How do we publish from our personal data stores? Save the restful web.

From IIW

Session topic: How do we publish from our Personal Data Stores? Save the RESTful web! (W2G)

Convener: Steve Williams

Notes-taker(s): Steve Williams & Scotty Logan


Tags for the session - technology discussed/ideas considered:

Personal Data Store, Privacy, Unhosted, REST

Discussion notes, key understandings, outstanding questions, observations, and, if appropriate to this discussion: action items, next steps:


Audio and whiteboard snapshots: http://sbw.org/iiwxii

Videos Posted:

The Personal Data Store is a positive development for user control and privacy. However, the common understanding of web application architecture is that application service providers will have authorized access to the Personal Data Store, so people still are not completely independent of application providers.

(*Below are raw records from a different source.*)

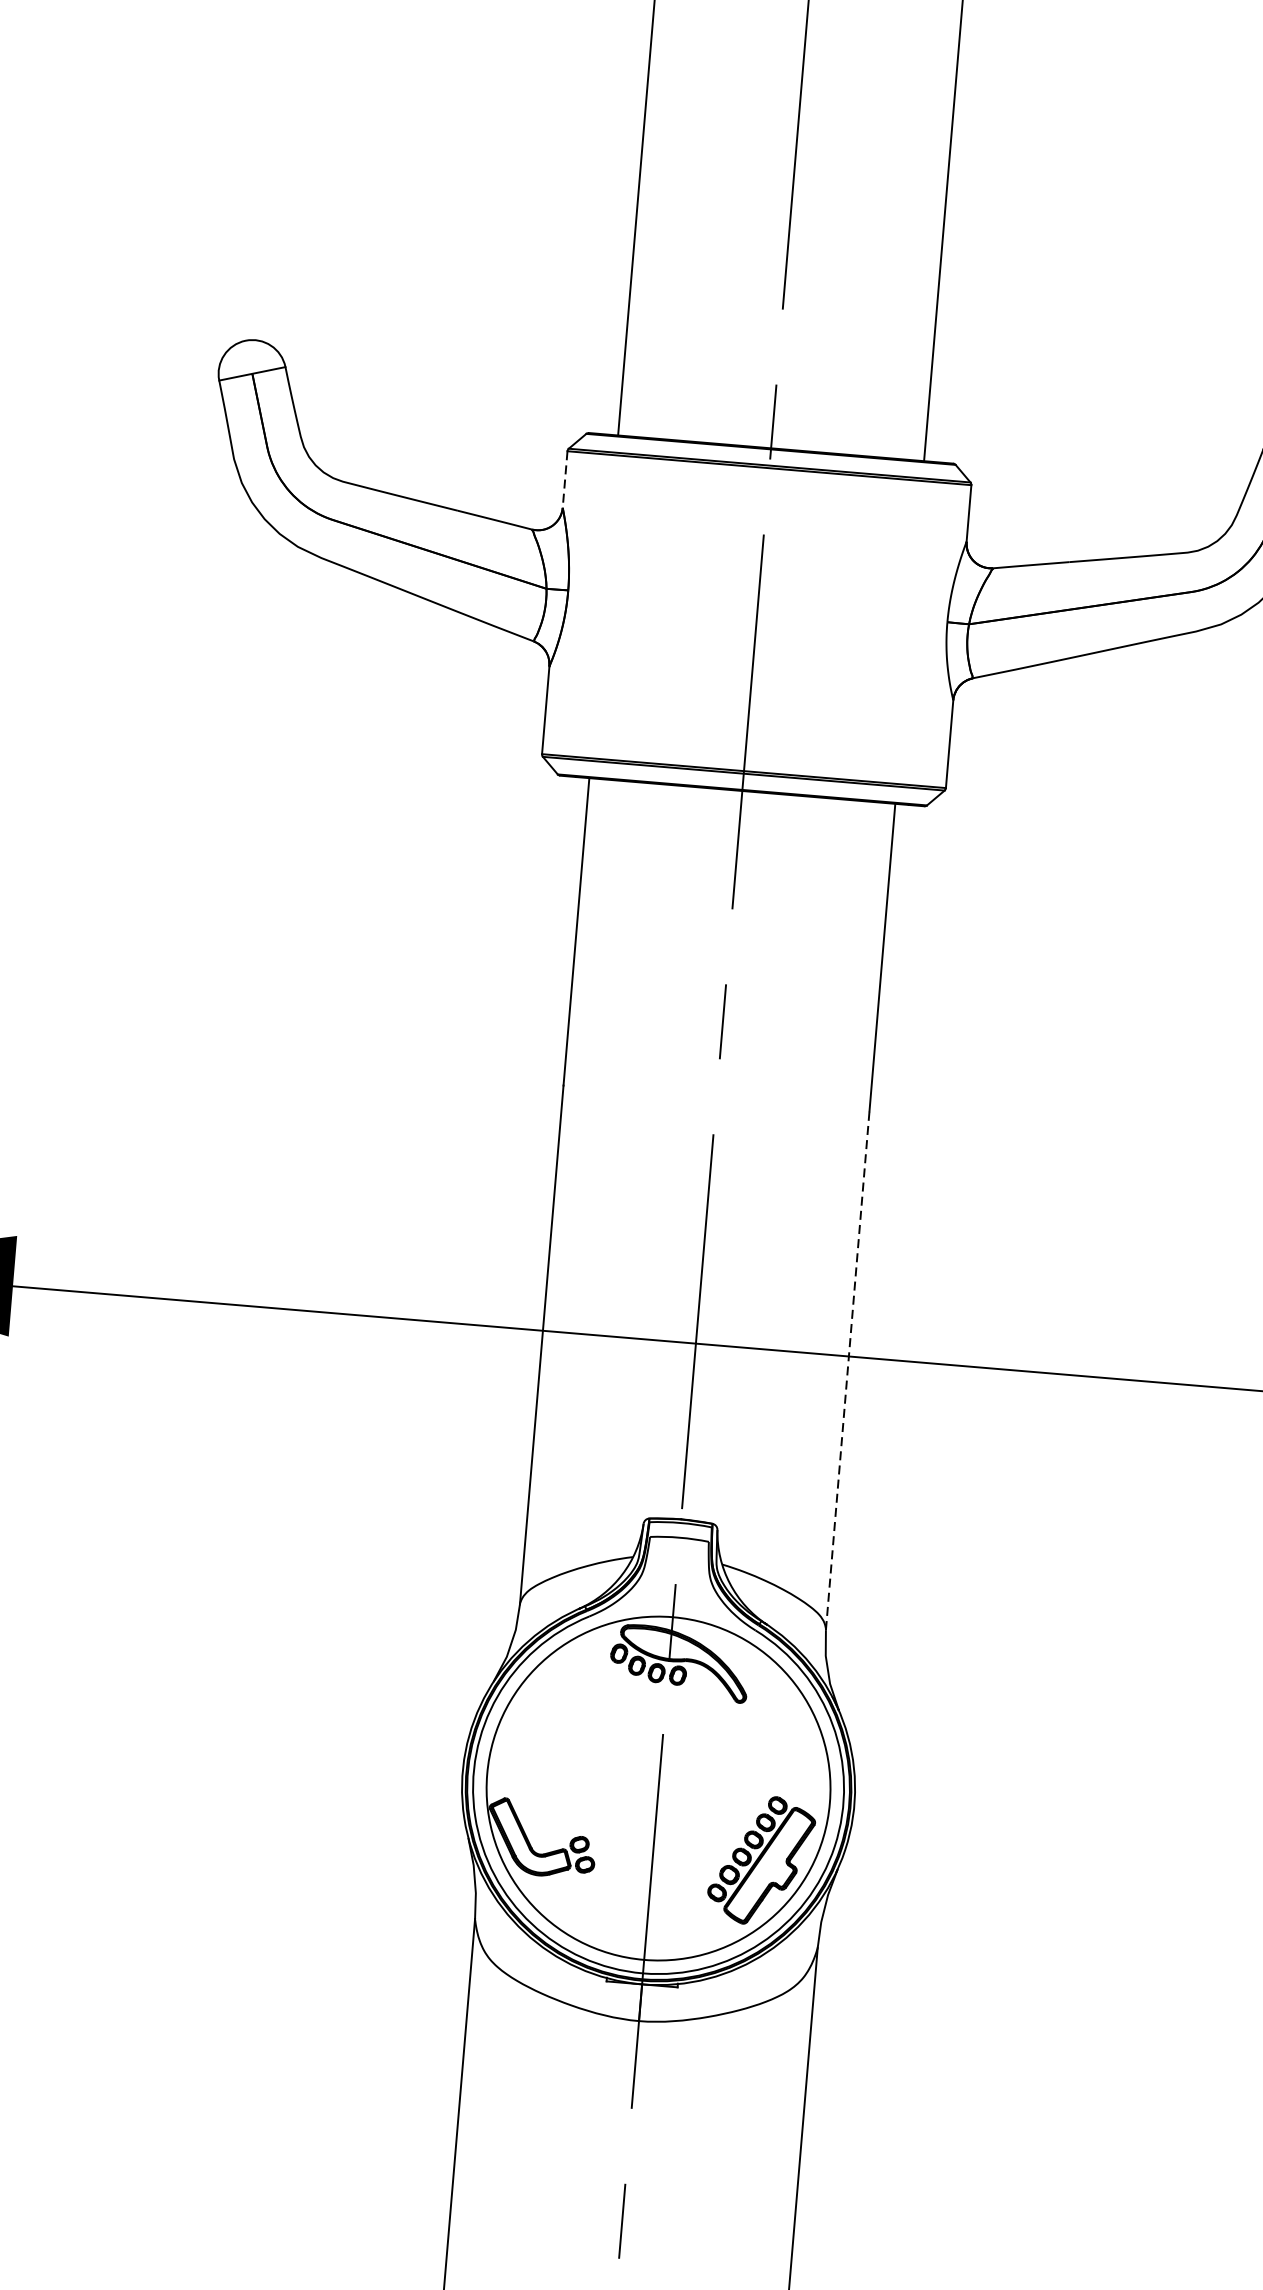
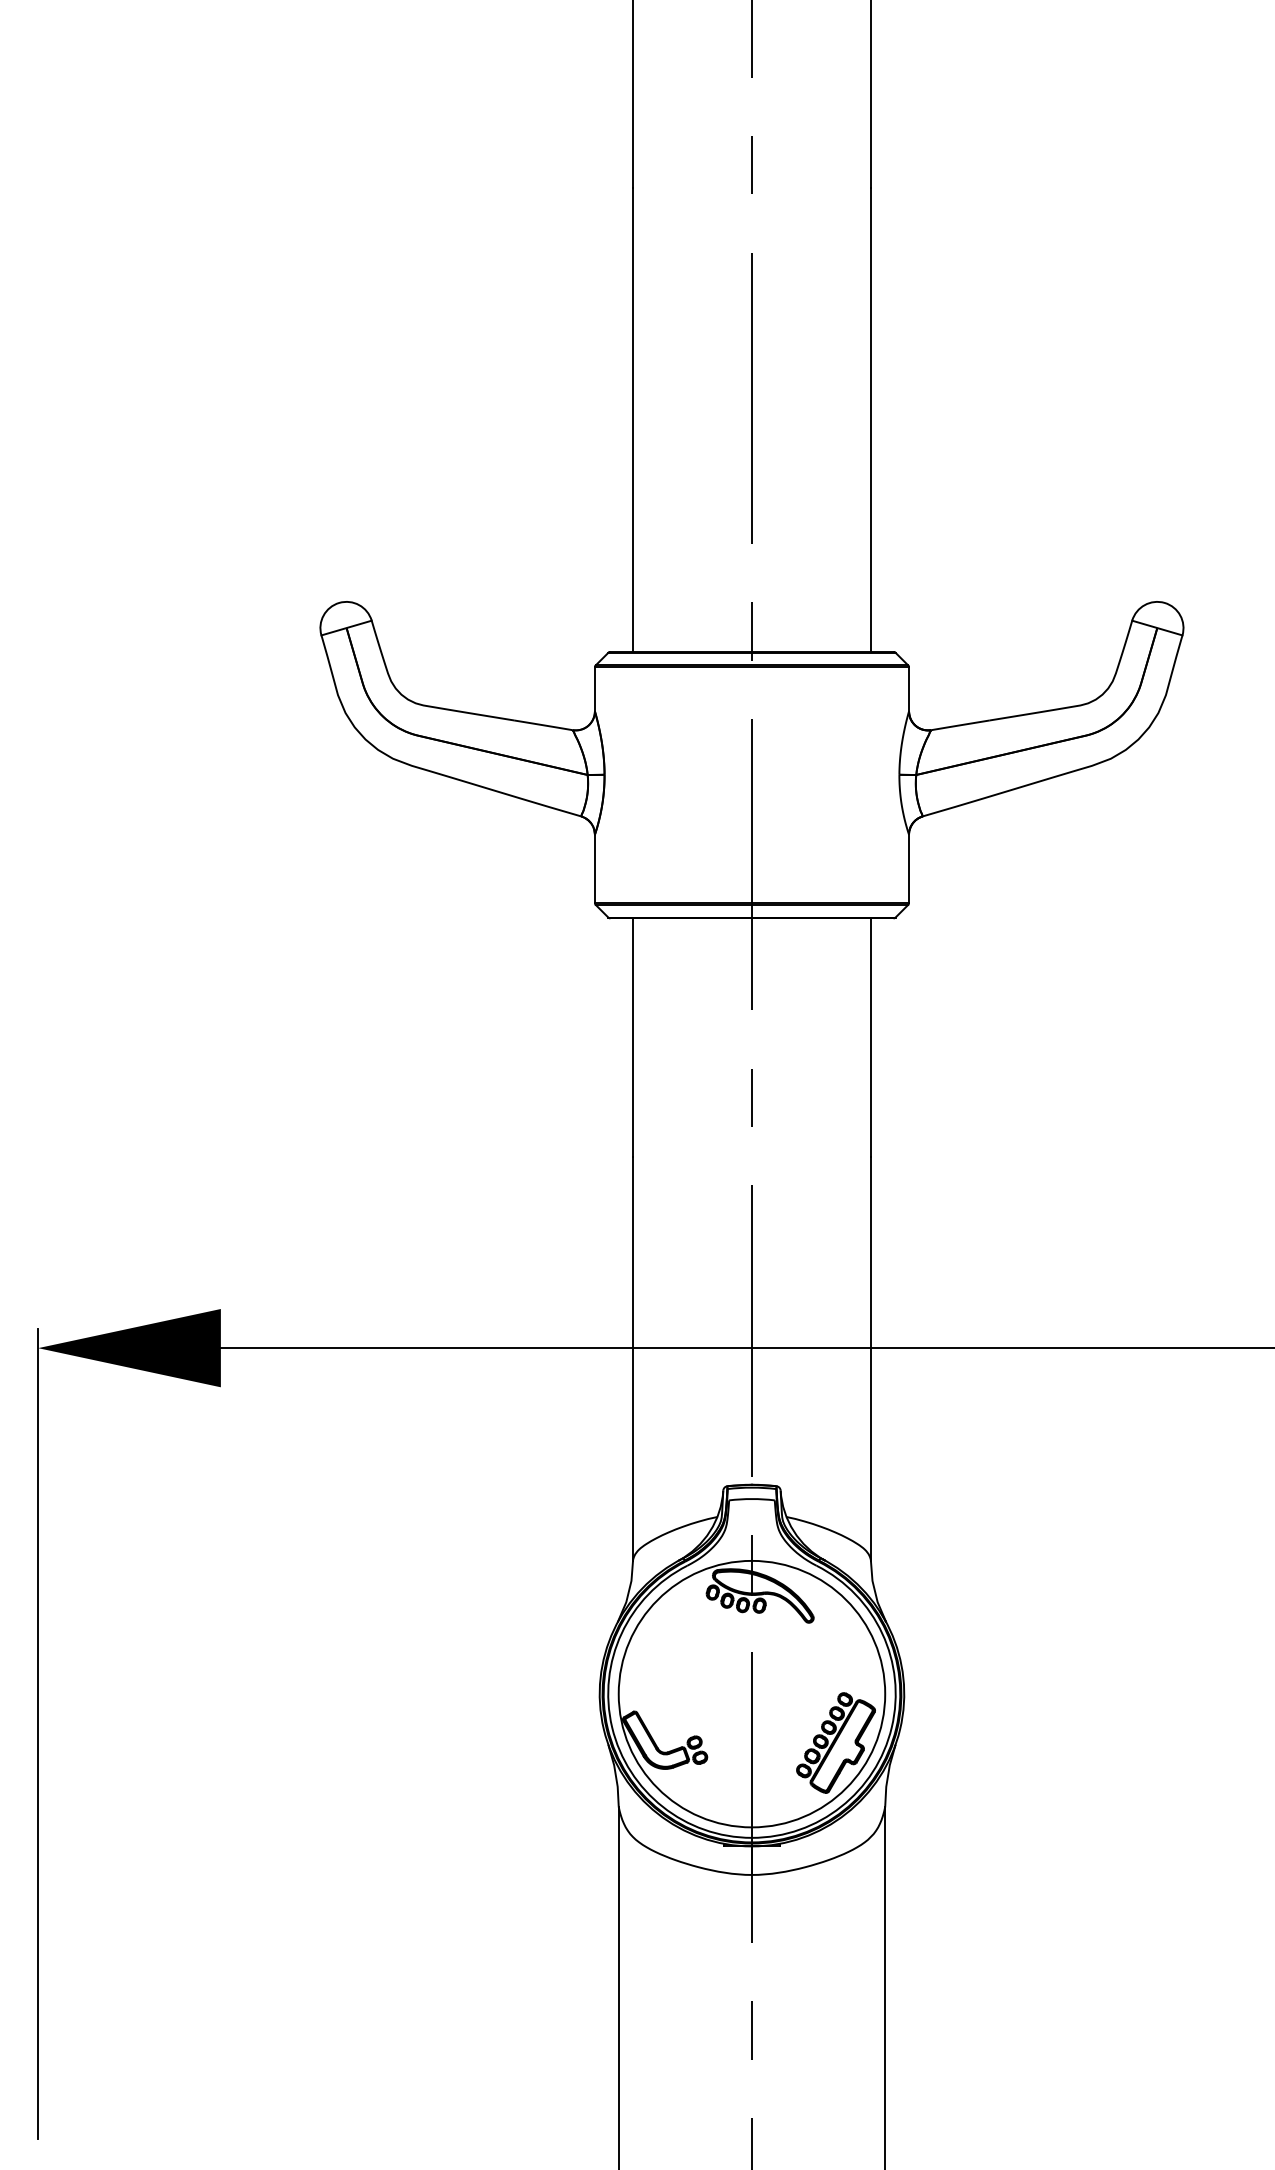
line: (564, 479) -> (594, 689), dashed -> solid
line: (847, 1371) -> (870, 1359), dashed -> solid

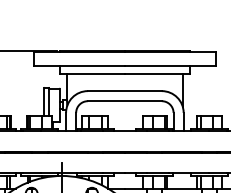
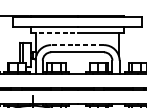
line: (92, 74) -> (54, 33), solid -> dashed
line: (124, 91) -> (77, 45), solid -> dashed

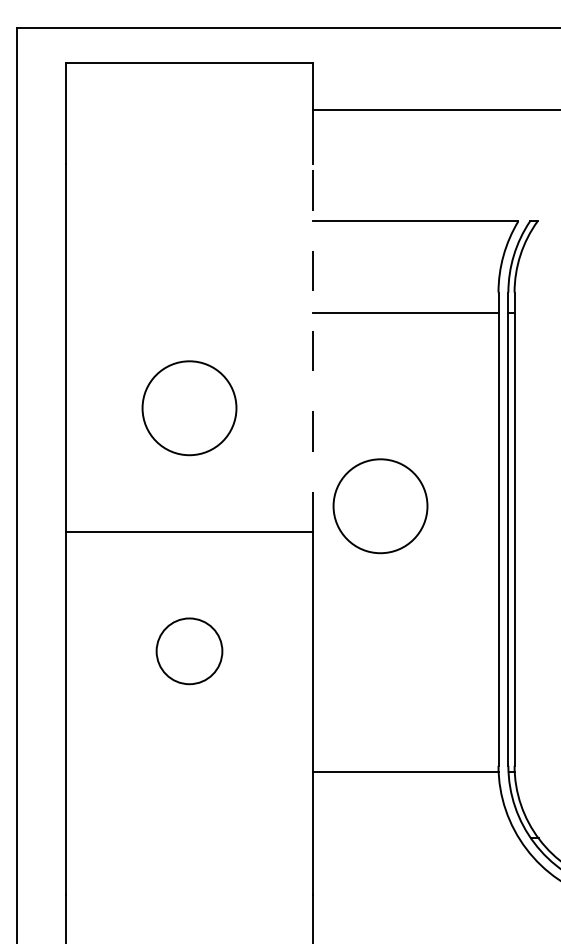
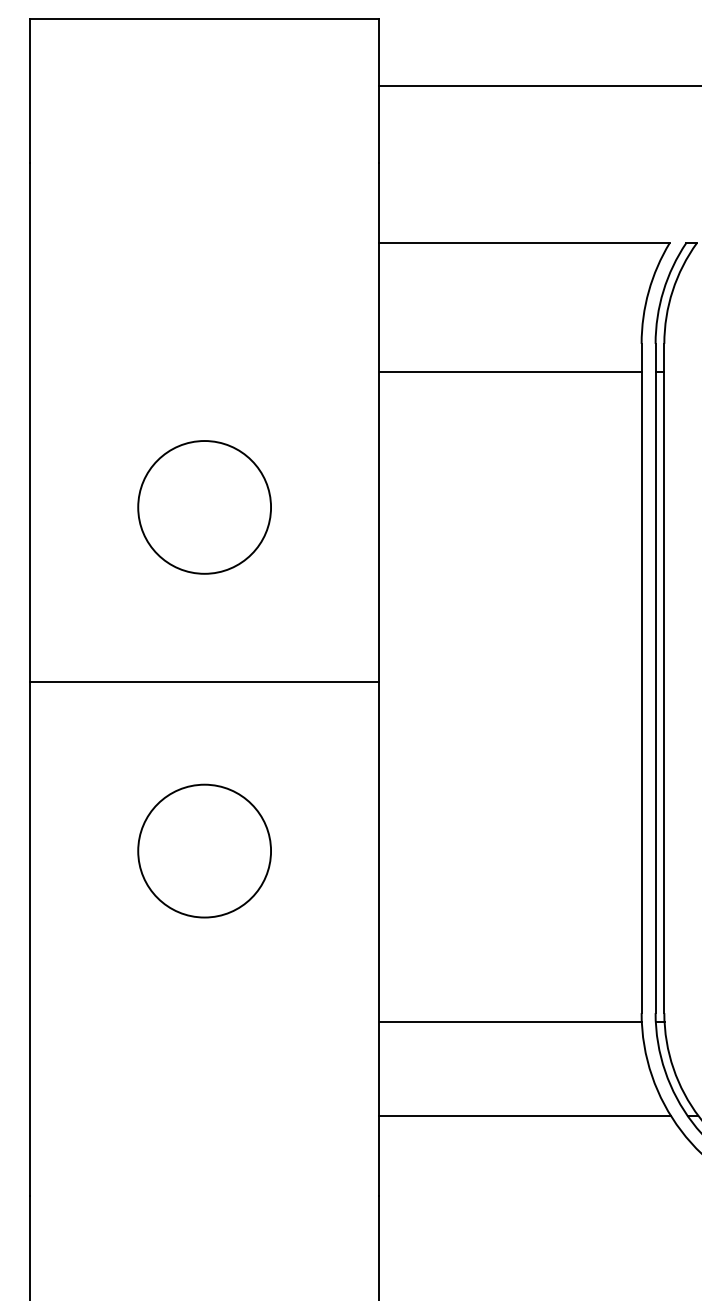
line: (313, 348) -> (379, 422), dashed -> solid
circle: (380, 506) -> (474, 646), removed
circle: (189, 651) -> (204, 851), size x1.43
line: (416, 838) -> (525, 1115), added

In a the nascent application architecture @unhosted (http://www.unhosted.org/), the application provider serves Javascript to the person's web browser, and all access to the Personal Data Store is from that browser. That is, there is no need and no way for the application provider to know the identity of the person or the location of her Personal Data Store.

Steve believes the Unhosted architecture is a further step forward in user control and privacy, but he is concerned that Unhosted does not provide for publishing information from the Personal Data Store as RESTful, semantic web documents for consumption by anonymous visitors, robots, and other agents that cannot feasibly run the application's Javascript and, in any case, have no way to obtain authorization to access the Personal Data Store.

Steve asked whether this issue is being discussed and asked the attendees for ideas on how such published documents can be created, when the authoring is done in an Unhosted application.

There were several good suggestions. Steve suggested (but is not completely comfortable with) the application provider serving code that would run on the person's server, under Caja or suchlike.

Phil Windley suggested that the publishing of the RESTful documents would be triggered by events raised by agents. We didn't pursue that idea adequately.

Scotty Logan suggested that the application would include Javascript that runs in the web browser to render the RESTful document and publish it to the person's designated web server.

Scotty also suggested that the application provider would provide Javascript to be stored in the Personal Data Store, and the Personal Data Store provider would provide an "admin console" that would run that Javascript to publish updates to the RESTful documents.

An attendee observed that the above ideas do not address use cases where passive events that should trigger updates of the RESTful documents, because no web browser is involved in such events. For example, when the person's location changes, her phone might push the new location to the Personal Data Store. That should update the map on the person's home page, but no web browser is involved in the update, so there's no opportunity for the application or the Personal Data Store admin console to get involved.

We did not solve that issue. Further discussion is needed.